A pesar de su vitalidad como inventor y científico, Auguste, que a estas alturas ya contaba 53 años, no podía aventurarse solo a las inmersiones submarinas. Así que, a la vez que desarrollaba su proyecto, convenció a su hijo Jacques, entonces estudiante de oceanografía, para que lo acompañase. Juntos realizaron las primeras inmersiones en el Mediterráneo. Tras una serie de pruebas, el 30 de septiembre de 1953 llegaron hasta 3.150 metros de profundidad en aguas del mar Tirreno, la máxima que se había alcanzado hasta esa fecha.
El batiscafo de los Piccard era, básicamente, una nave maniobrable para manejarse en las profundidades. Y era autónoma, a diferencia de las batisferas que se utilizaban hasta entonces, que se mantenían unidas a un buque en la superficie por cables, con el riesgo que significaba su rotura. El Trieste utilizaba para sumergirse un pesado lastre de bolas de hierro, que en caso de emergencia se soltaban automáticamente, y disponía de un ‘globo’ con gasolina (más ligera que el agua) que garantizaba su flotación y estabilidad.
Después de demostrar su óptimo funcionamiento y del récord logrado en el Mediterráneo, el órdago por la conquista de las simas oceánicas estaba echado. Dos franceses, el comandante Georges Houot y el ingeniero Pierre Willm, les arrebataron la marca el 15 de febrero del año siguiente, al descender con el batiscafo FNRS-3 hasta 4.050 metros de profundidad. Pero entre tanto, la Marina de Estados Unidos, que había quedado cautivada con el invento, se lo compró a los Piccard para emplearlo en la investigación oceánica, y Jacques se trasladó a América para trabajar en su desarrollo y perfeccionamiento. En enero de 1960, Jacques Piccard y Don Walsh, capitán de la Marina estadounidense, alcanzaron con el Trieste los 11.263 metros de la sima Challenger, en la fosa de las Marianas, el punto más profundo del planeta. Allí donde la presión supera las 1.100 atmósferas descubrieron corrientes de agua y criaturas vivientes nunca vistas hasta entonces. La primera fue un pez en forma de lenguado de 30 centímetros de longitud y provisto de ojos, pese a que esa profundidad la luz es inexistente.

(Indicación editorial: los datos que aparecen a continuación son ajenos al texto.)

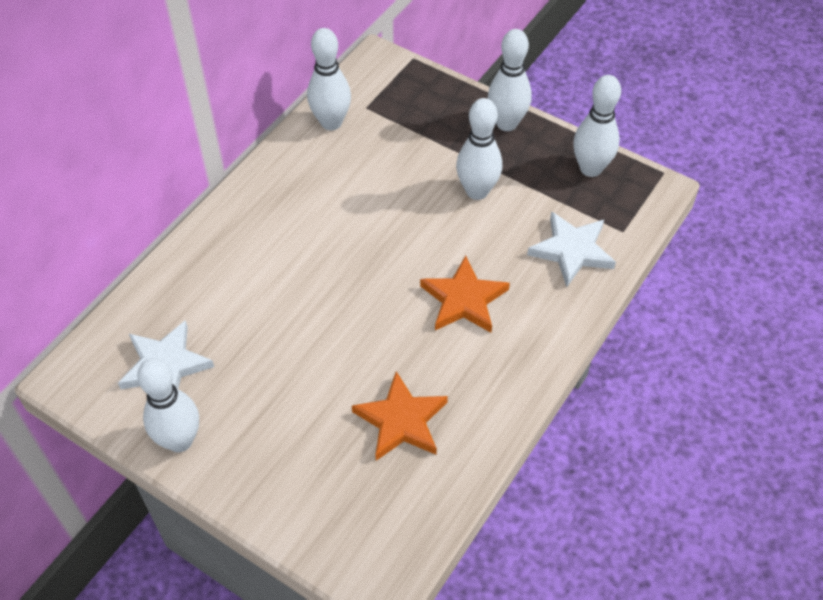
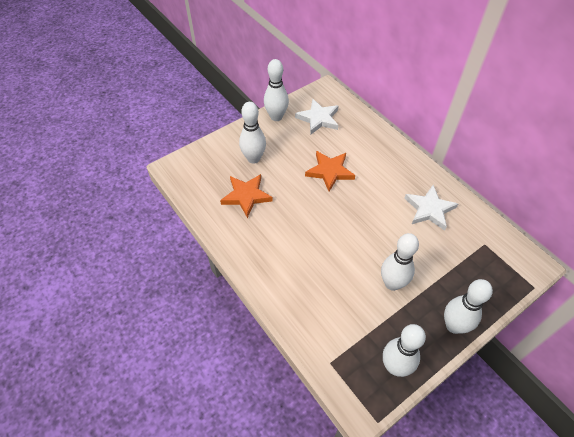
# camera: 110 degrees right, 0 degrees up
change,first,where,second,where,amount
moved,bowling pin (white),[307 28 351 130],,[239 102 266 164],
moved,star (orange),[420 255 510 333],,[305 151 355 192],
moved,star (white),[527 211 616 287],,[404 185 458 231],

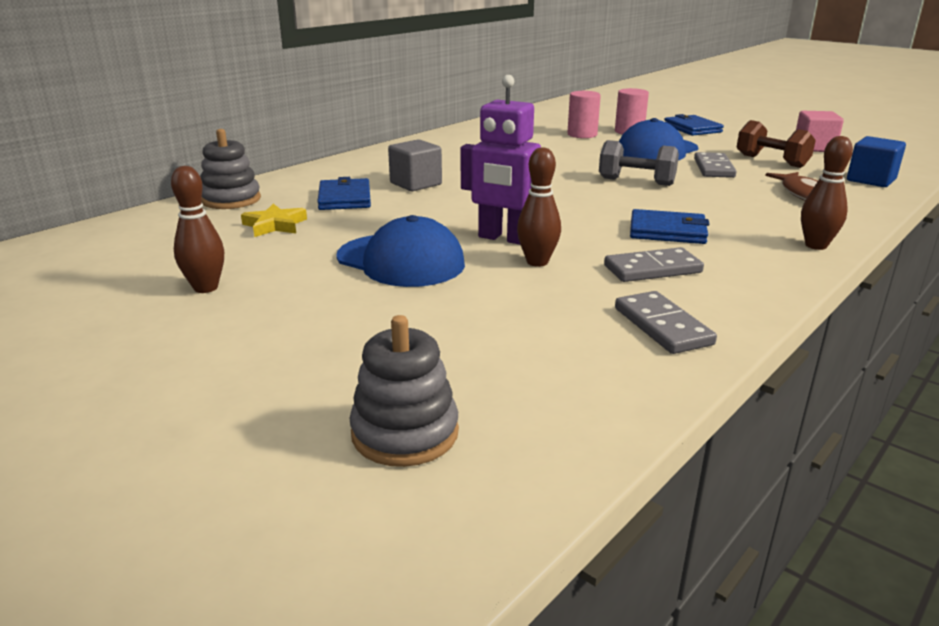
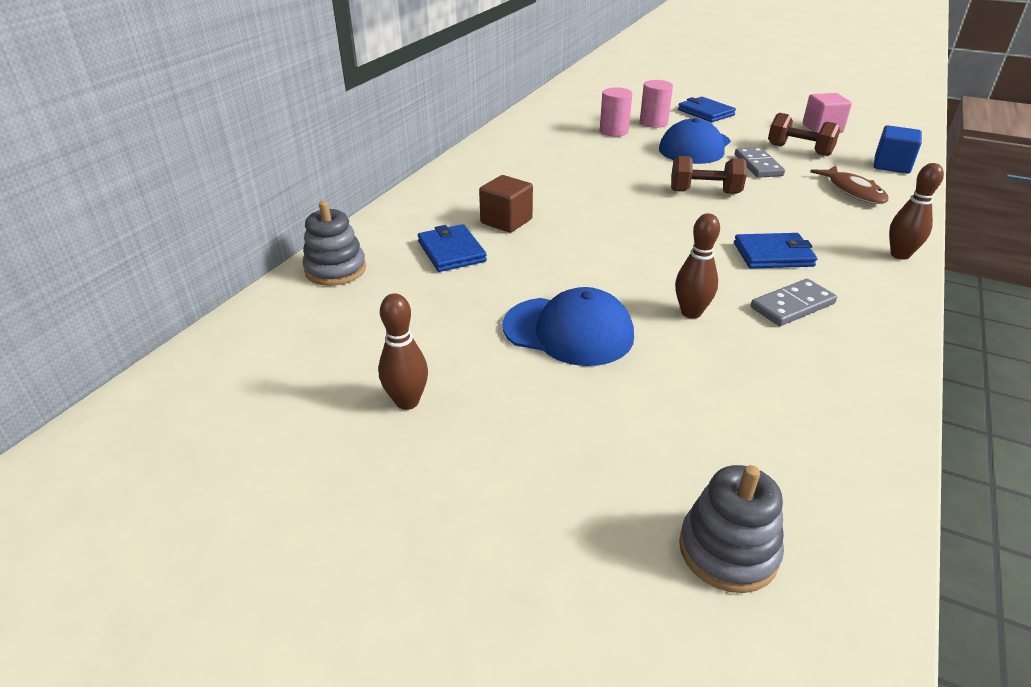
# camera: 15 degrees left, 10 degrees up
change,first,where,second,where,amount
removed,star (yellow),[241 204 307 237],,,
recoloured,cube (grey),[388 139 442 191],cube (brown),[479 175 533 233],
removed,robot (purple),[460 75 541 245],,,
recoloured,dumbbell (grey),[599 140 679 186],dumbbell (brown),[671 156 747 194],
removed,domino (grey),[615 291 717 354],,,

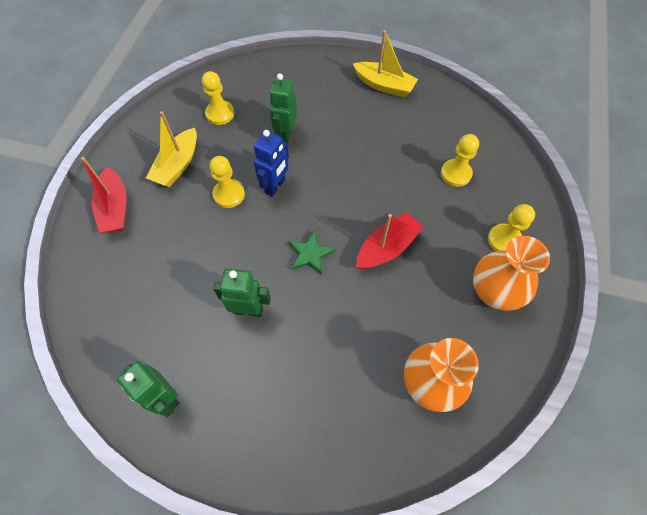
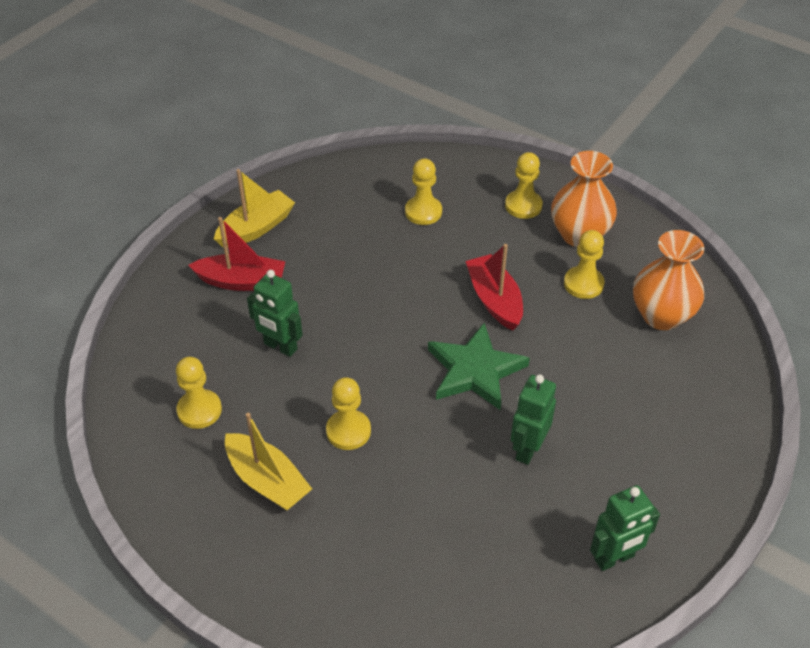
# camera: 70 degrees left, 15 degrees down
change,first,where,second,where,amount
moved,boat (red),[81 157 126 233],,[188 217 285 291],
removed,robot (blue),[254 130 289 197],,,
resized,star (green),[288 230 335 275],,[428 323 530 411],x1.69
added,,,pawn (yellow),[564 230 604 299],

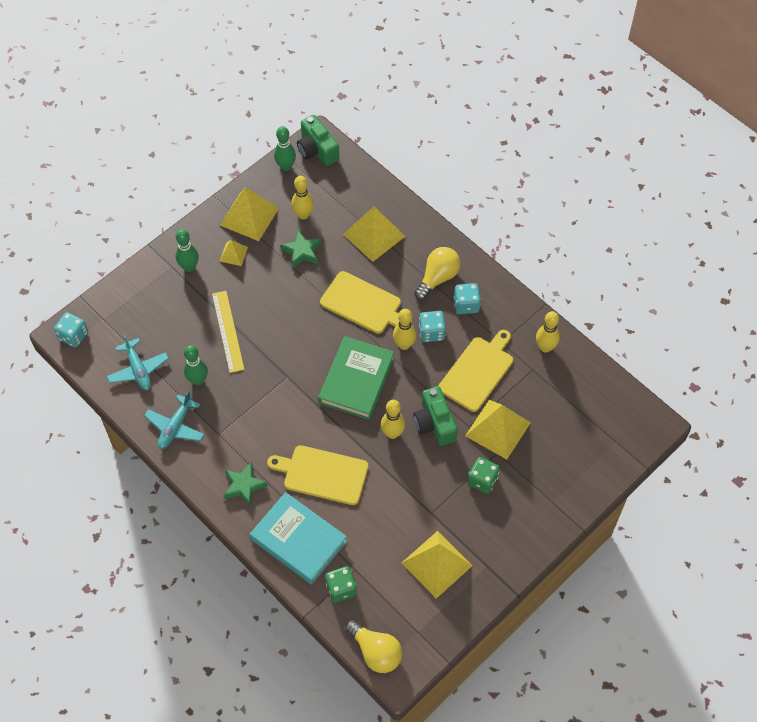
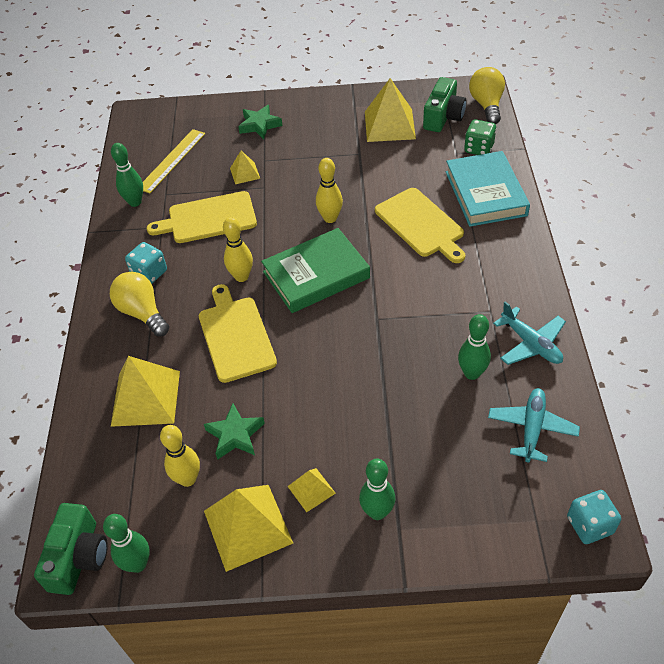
# camera: 135 degrees left, 10 degrees down
change,first,where,second,where,amount
turned,plane (turquoise),[144 391 205 449],,[493 301 566 365],75 degrees clockwise
moved,ruler (yellow),[212 291 245 373],,[143 129 205 193],
moved,star (green),[223 462 268 507],,[238 105 283 139],
moved,camera (green),[413 386 458 446],,[423 77 466 132],
turned,light bulb (yellow),[414 247 460 300],,[110 272 169 337],60 degrees clockwise
removed,dice (turquoise),[419 311 446 342],,,
resized,pyramid (yellow),[465 400 531 460],,[230 151 260 184],x0.51
removed,dice (green),[467 457 500 494],,,
recoloured,bowling pin (yellow),[536 311 560 353],bowling pin (green),[111 143 143 207],

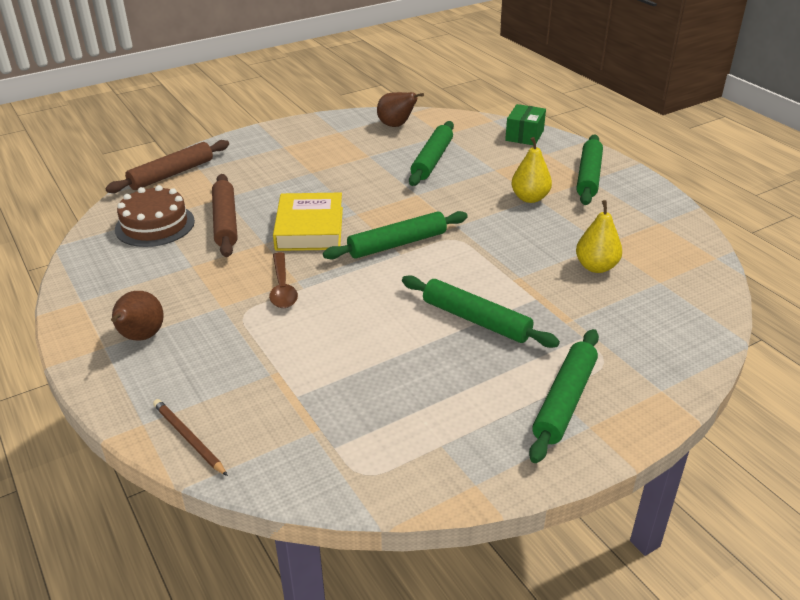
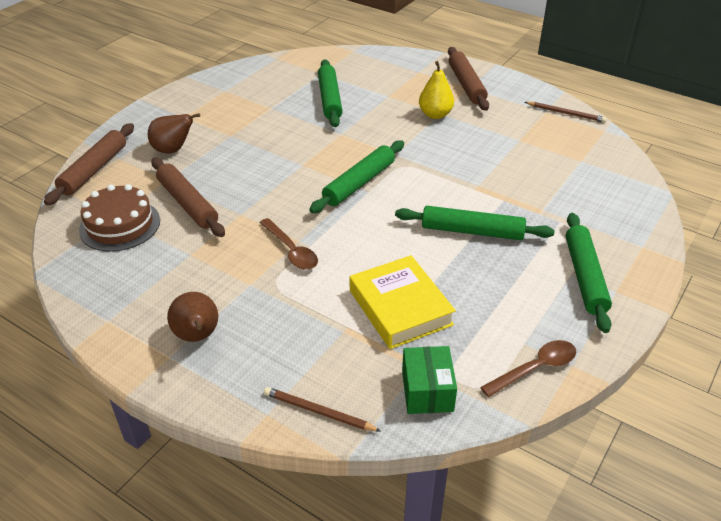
# camera: 25 degrees left, 5 degrees up
change,first,where,second,where,amount
moved,book (yellow),[273 193 343 251],,[349 255 456 349],
moved,pear (brown),[377 92 424 127],,[148 113 200 153],
moved,box (green),[505 104 546 145],,[402 346 457 414],
recoloured,rolling pin (green),[576 135 603 205],rolling pin (brown),[448 47 489 111],
removed,pear (yellow),[576 200 622 273],,,
added,,,spoon (brown),[480 340 576 397],
added,,,pencil (brown),[525 102 607 123],

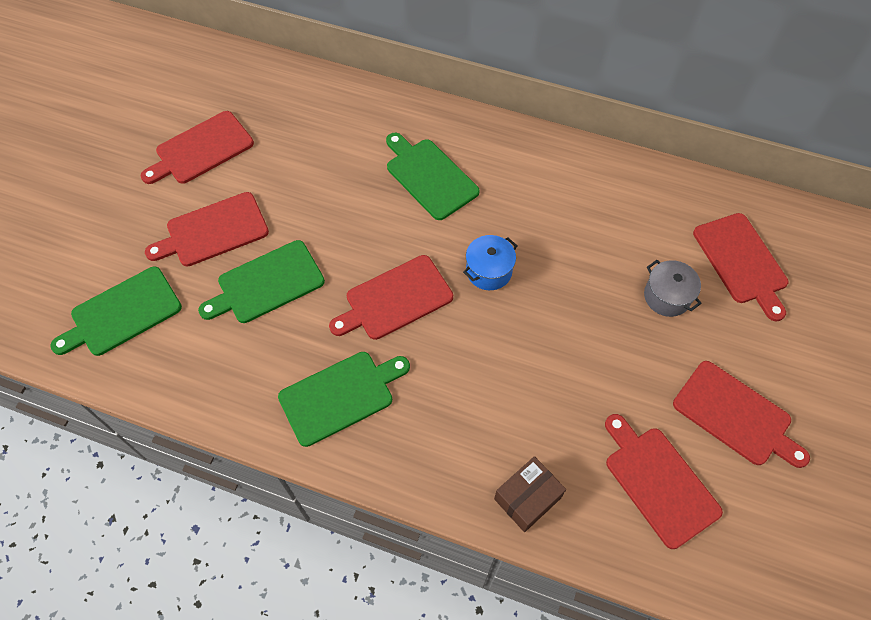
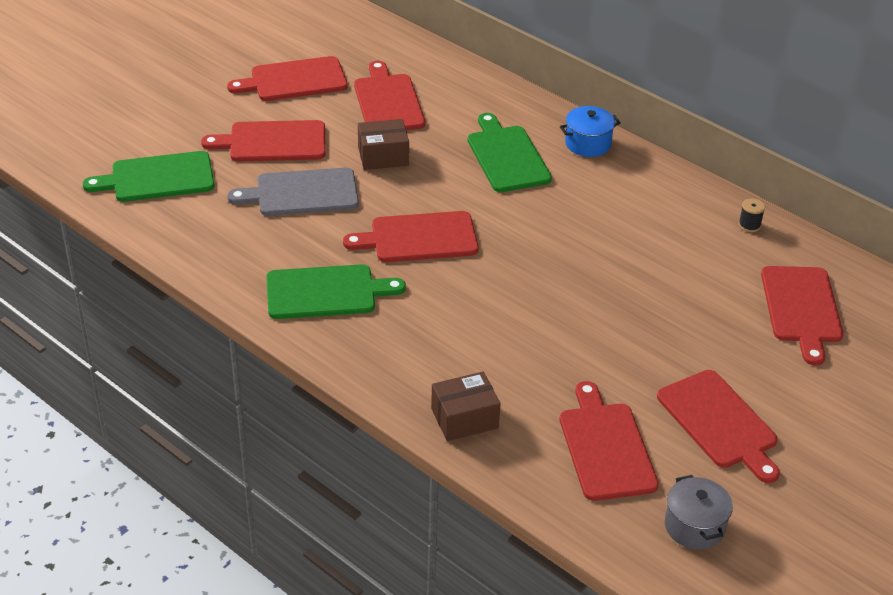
# camera: 20 degrees right, 20 degrees down
change,first,where,second,where,amount
recoloured,cutting board (green),[198 240 325 323],cutting board (grey),[227 168 359 216],
moved,pot (blue),[463 235 517 290],,[560 106 621 157],
moved,pot (grey),[644 260 702 317],,[665 475 733 550],
added,,,cutting board (red),[354 61 425 130],
added,,,box (brown),[358 119 409 170],
added,,,spool (black),[738 198 765 232],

Tras un abuelo y un padre como los que le cayeron en suerte, Bertrand, el nieto, pareció abandonar el redil aventurero y se doctoró en medicina por la Universidad de Lausana. Pero la genética es tozuda, y el tirón de la aventura pudo más que su trabajo como psiquiatra y la barqueta de los globos aerostáticos más que el diván de psicoterapeuta experto en hipnotismo.